Dan de modernisering van het budget. Hier valt het resultaat toch wat tegen. Toegegeven, in vergelijking met de lopende begroting nemen de landbouwsubsidies met zo’n tien procent af, terwijl de investeringen in onderzoek en innovatie met bijna veertig procent stijgen. Maar als we de uitkomst afzetten tegen vooraf geuite ambities en kijken naar de begroting als geheel ontstaat een ander beeld. Terwijl de landbouwlobby haar schaapjes op het droge heeft, dreigen de zaken die echt groei en banen opleveren achter de horizon van 2020 te verdwijnen.

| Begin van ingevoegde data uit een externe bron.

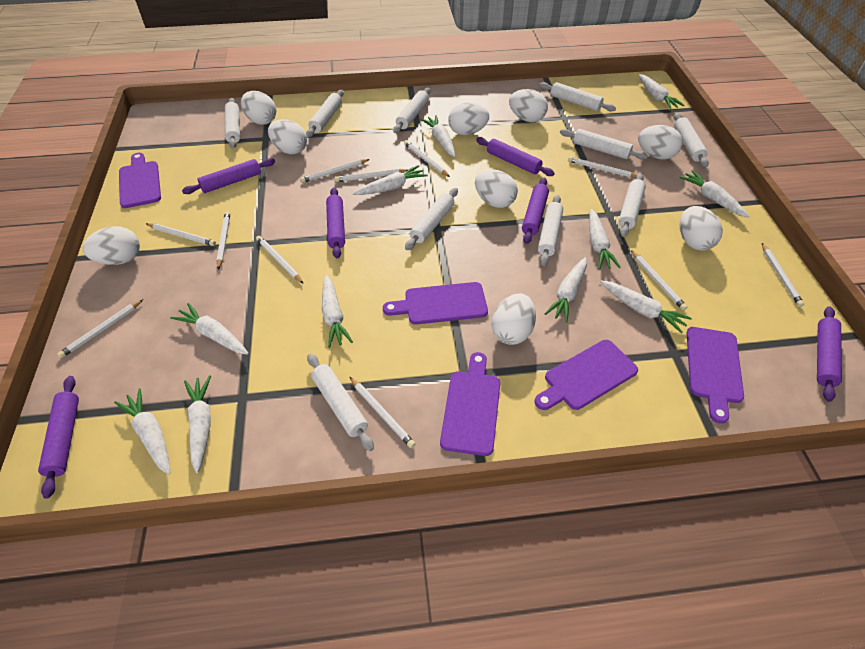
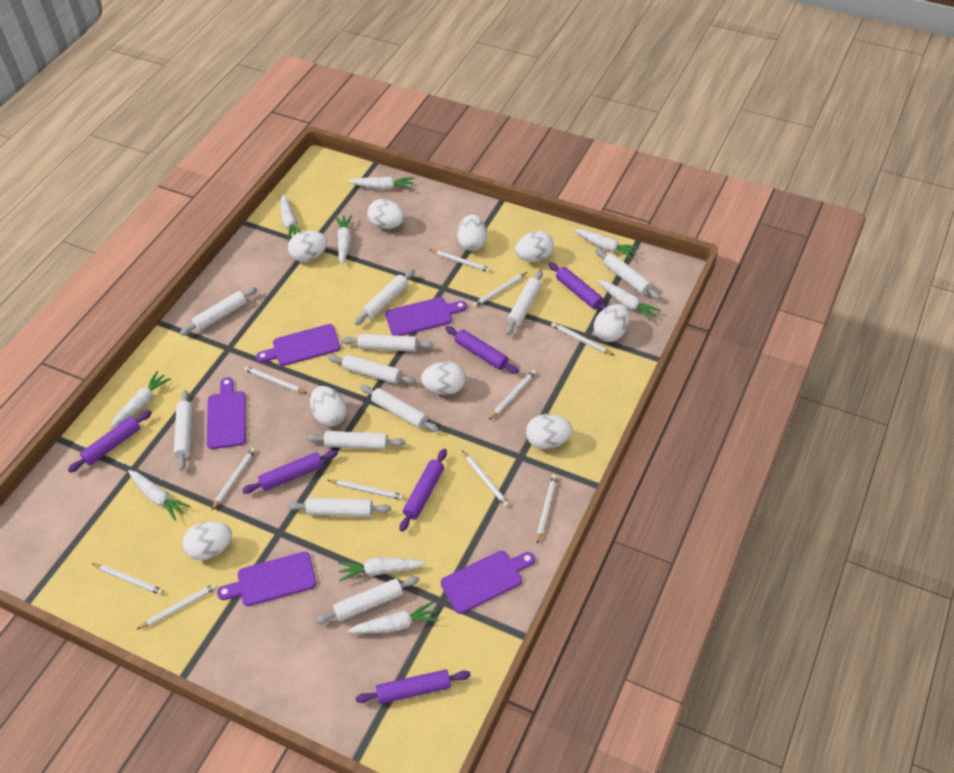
white carrot: 11 -> 9
white rolling pin: 10 -> 11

Terug naar de onderhandelingstafel dan maar? Dat lijkt niet realistisch, noch een garantie op een beter resultaat. Ik zie wel twee andere mogelijkheden. De eerste is via onze Europarlementariërs. Zij kunnen hun teleurstelling over het uitblijven van (nog) meer vernieuwing in de begroting omzetten in een heldere inzet voor de onderhandeling die het Europees Parlement de komende periode met Van Rompuy (voorzitter van de Europese Raad) zal voeren. De tweede mogelijkheid is gebruik te maken van een “review” van prioriteiten en uitgaven, halverwege de budgetperiode. De wereld om ons heen verandert in hoog tempo, dus waarom ons nu al vastleggen voor de volle zeven jaar? Het Nederlands EU-voorzitterschap in 2016 biedt kansen voor zo’n tussentijdse evaluatie en voor een bijstelling van de begroting.
Veranderingen in de Europa kosten tijd en gaan doorgaans stapje-voor-stapje. Met het begrotingsakkoord is een stap in de goede richting gezet, al is die dan wellicht kleiner dan vooraf gehoopt. We kunnen minzaam commentaar geven op het resultaat, maar daar schieten we uiteindelijk niet veel mee op. Beter kunnen we vooruitkijken en bedenken wat onze volgende zet moet zijn, op weg maar een toekomstbestendige EU.